Die türkische Regierung weigert sicht, eine Anfrage der HDP-Abgeordneten Feleknas Uca zum Anstieg der Fälle von Vergewaltigungen und sexueller Übergriffe gegen kurdische Frauen und Mädchen durch türkische Offiziere und Staatsbedienstete zu beantworten. Sie enthalte „unhöfliche und verletzende“ Worte, heißt es zur Begründung. Uca hatte die Anfrage bereits Ende Juli eingereicht, nachdem der türkische Unteroffizier Musa Orhan, Vergewaltiger der 18-jährigen Kurdin Ipek Er aus Êlih (türk. Batman), nach seiner ersten Festnahme trotz erdrückender Beweislage freigelassen wurde. Zudem wollte die Abgeordnete vom Justizministerium wissen, ob die Verteidigung des Militärs, er sei „betrunken gewesen“, darauf einen Einfluss gehabt habe. Weiterhin thematisierte Uca, dass die Polizei die Anzeige der Familie wegen Vergewaltigung nicht bearbeitet habe und fragte, ob deswegen mittlerweile Ermittlungen stattfinden.

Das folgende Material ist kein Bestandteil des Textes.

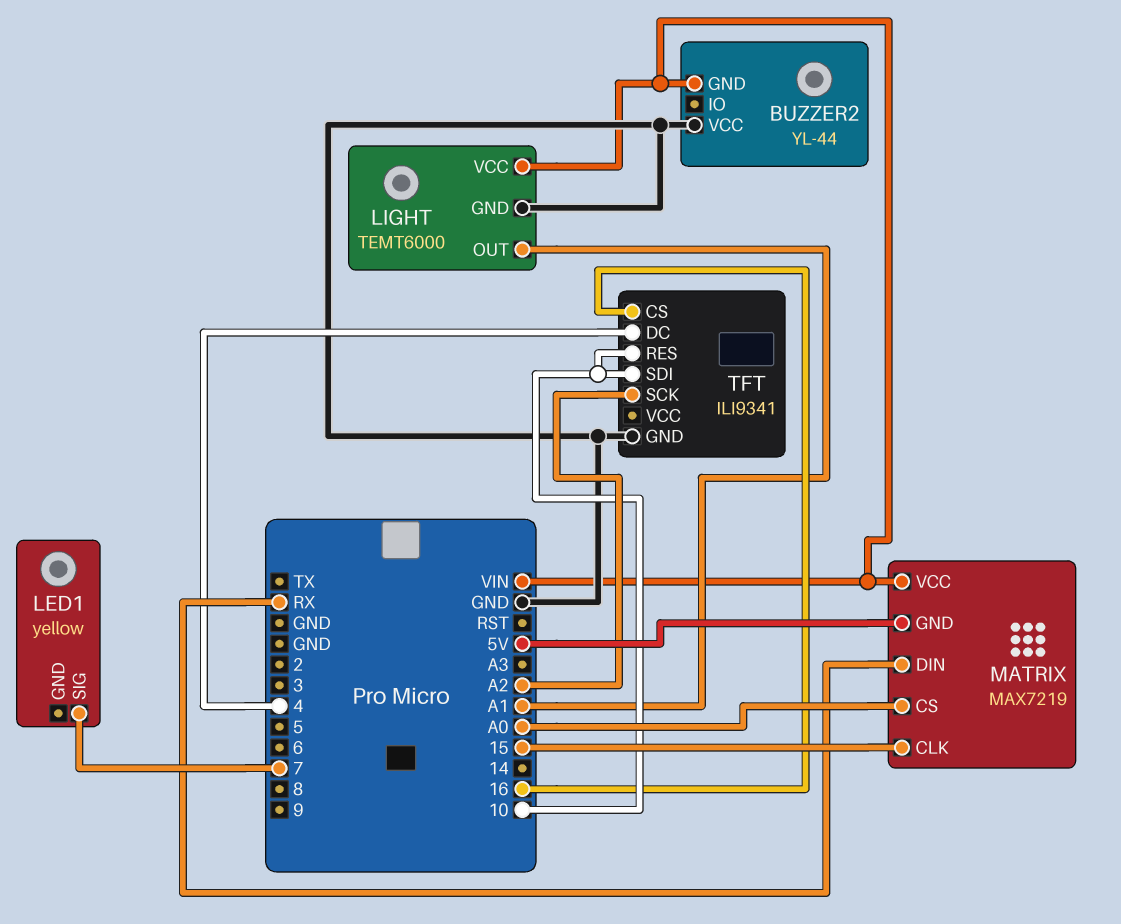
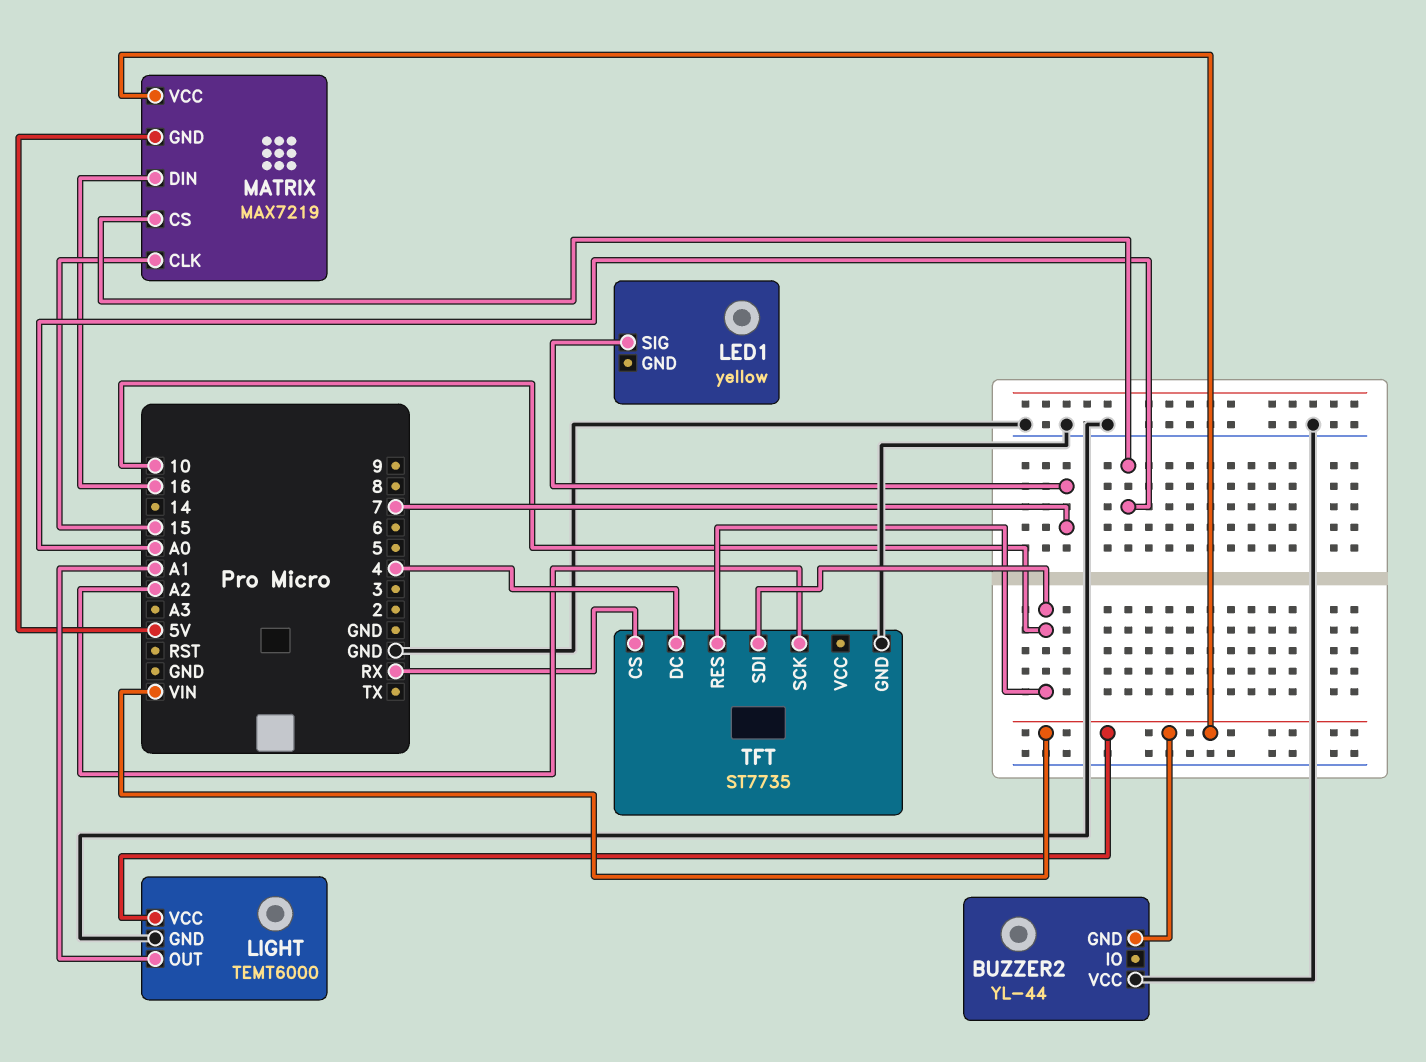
MATRIX pin DIN: RX -> 16
TFT: ILI9341 -> ST7735
TFT pin CS: 16 -> RX

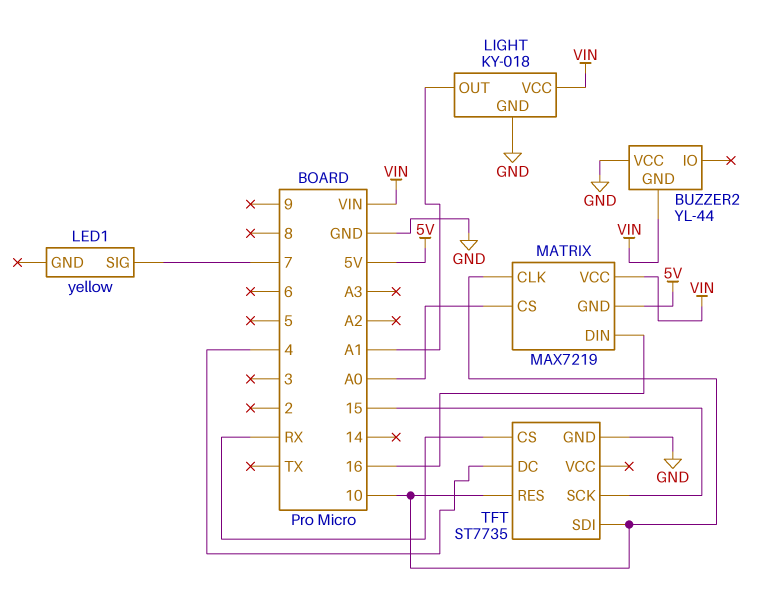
LIGHT: TEMT6000 -> KY-018
MATRIX pin CLK: 15 -> 10
TFT pin SCK: A2 -> 15

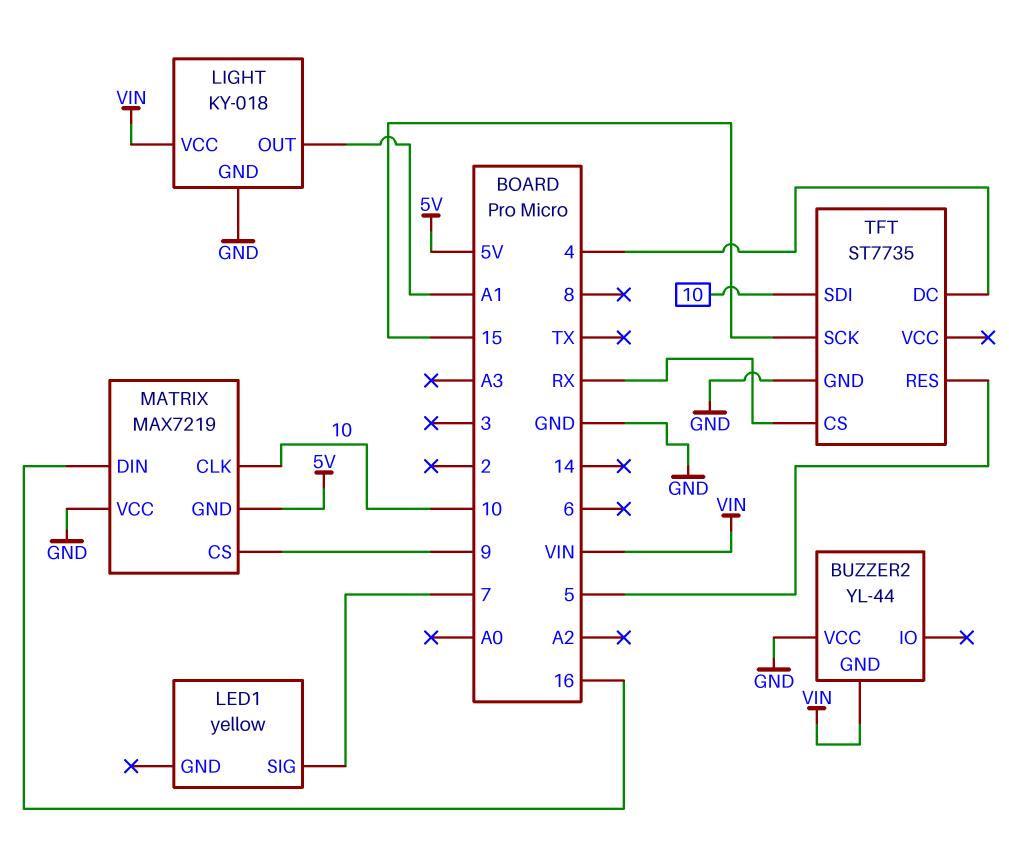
MATRIX pin CS: A0 -> 9
MATRIX pin VCC: VIN -> GND
TFT pin RES: 10 -> 5

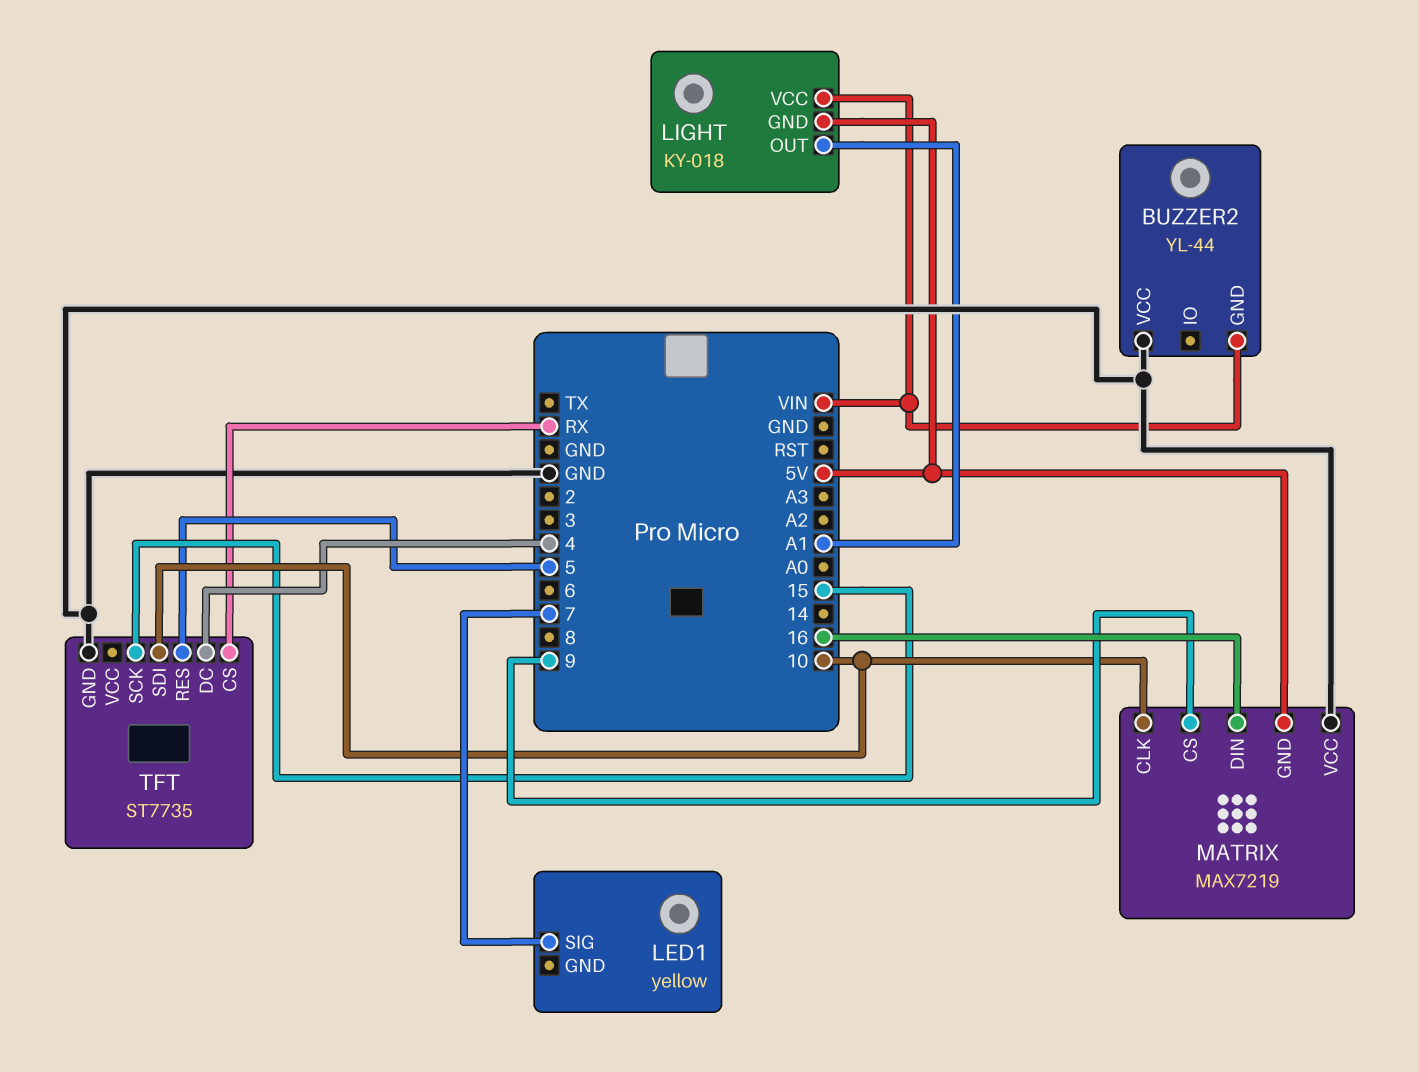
LIGHT pin GND: GND -> 5V

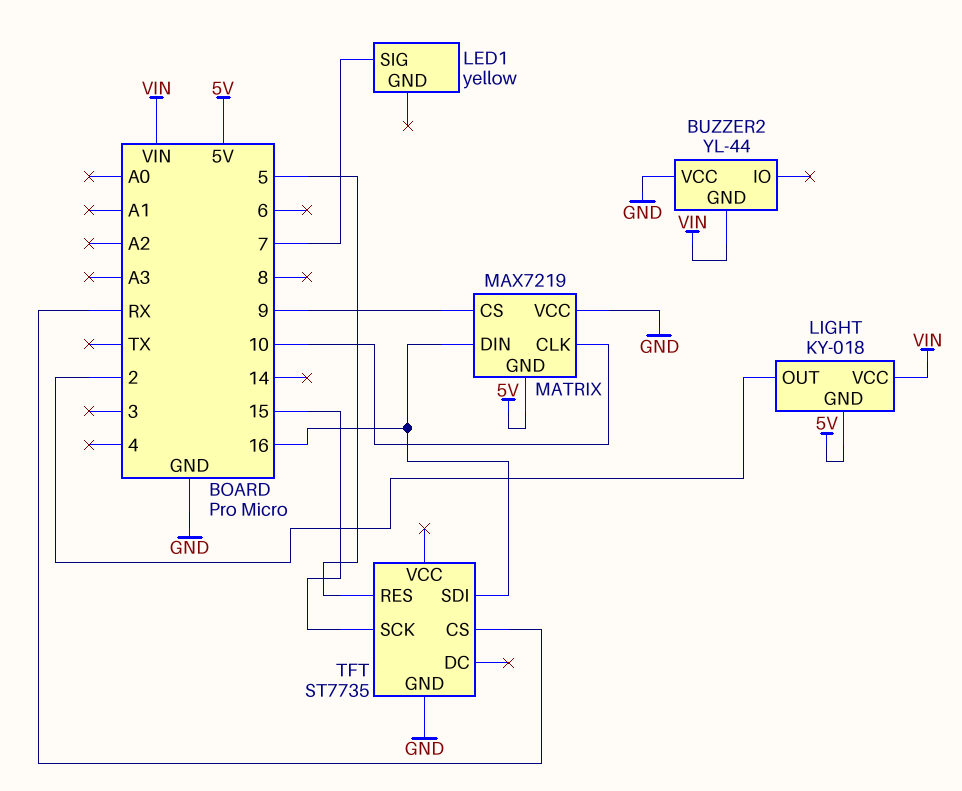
LIGHT pin OUT: A1 -> 2
TFT pin DC: 4 -> none
TFT pin SDI: 10 -> 16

Ipek Er hatte am 16. Juli in Qubîn (Beşiri) bei Êlih versucht, sich das Leben zu nehmen. In einem Abschiedsbrief hatte sie mitgeteilt, dass sie von Musa Orhan über mehrere Tage gefangen gehalten, unter Drogen gesetzt und sexuell missbraucht wurde. Am 18. August ist sie an den Folgen ihres Suizidversuchs im Krankenhaus verstorben. Der Täter, ein bekennender Anhänger der rechtsextremen „Grauen Wölfe“, war kurz festgenommen worden, wurde jedoch wegen fehlender Fluchtgefahr wieder laufengelassen. Die Vergewaltigung war durch eine gerichtsmedizinische Untersuchung bestätigt worden.

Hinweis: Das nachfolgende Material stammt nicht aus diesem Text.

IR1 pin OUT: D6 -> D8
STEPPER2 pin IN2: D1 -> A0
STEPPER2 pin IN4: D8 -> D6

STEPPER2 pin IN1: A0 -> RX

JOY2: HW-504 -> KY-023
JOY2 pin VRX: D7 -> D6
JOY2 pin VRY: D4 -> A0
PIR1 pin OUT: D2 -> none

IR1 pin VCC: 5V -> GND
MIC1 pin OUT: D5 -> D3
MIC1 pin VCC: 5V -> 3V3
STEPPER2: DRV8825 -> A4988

Nach massiven Protesten wurde Musa Orhan am 19. August erneut festgenommen. Eine Woche später wurde er per Gerichtsentscheid wieder auf freien Fuß gesetzt. Sein Prozess soll am 16. Oktober beginnen. Der Umgang mit dem Vergewaltiger ist ein Beispiel für die Straflosigkeit gegenüber Militärverbrechen in der Türkei und Nordkurdistan.
Feleknas Uca
Darauf wies auch Uca in ihren Fragen hin und warnte, dass Handlungen wie die Freilassung des Offiziers solche Verbrechen weiter fördern. Eine weitere wichtige Frage Ucas richtete sich darauf, ob der Anstieg der Missbrauchshandlungen durch türkische Offiziere in den kurdischen Regionen ein Zufall sei und ob die Regierung die Augen vor diesen Verbrechen verschließe. Die Fragestellung ließ beim Parlamentspräsidenten Mustafa Şentop offenbar die Alarmglocken schrillen, der das Auskunftsverlangen von Uca mit Verweis auf die Rechtsprechung der türkischen Nationalversammlung ablehnte. Nur unter der Bedingung, Uca würde die „unhöflichen und verletzenden“ Worte aus der Anfrage streichen, könne sie bearbeitet werden.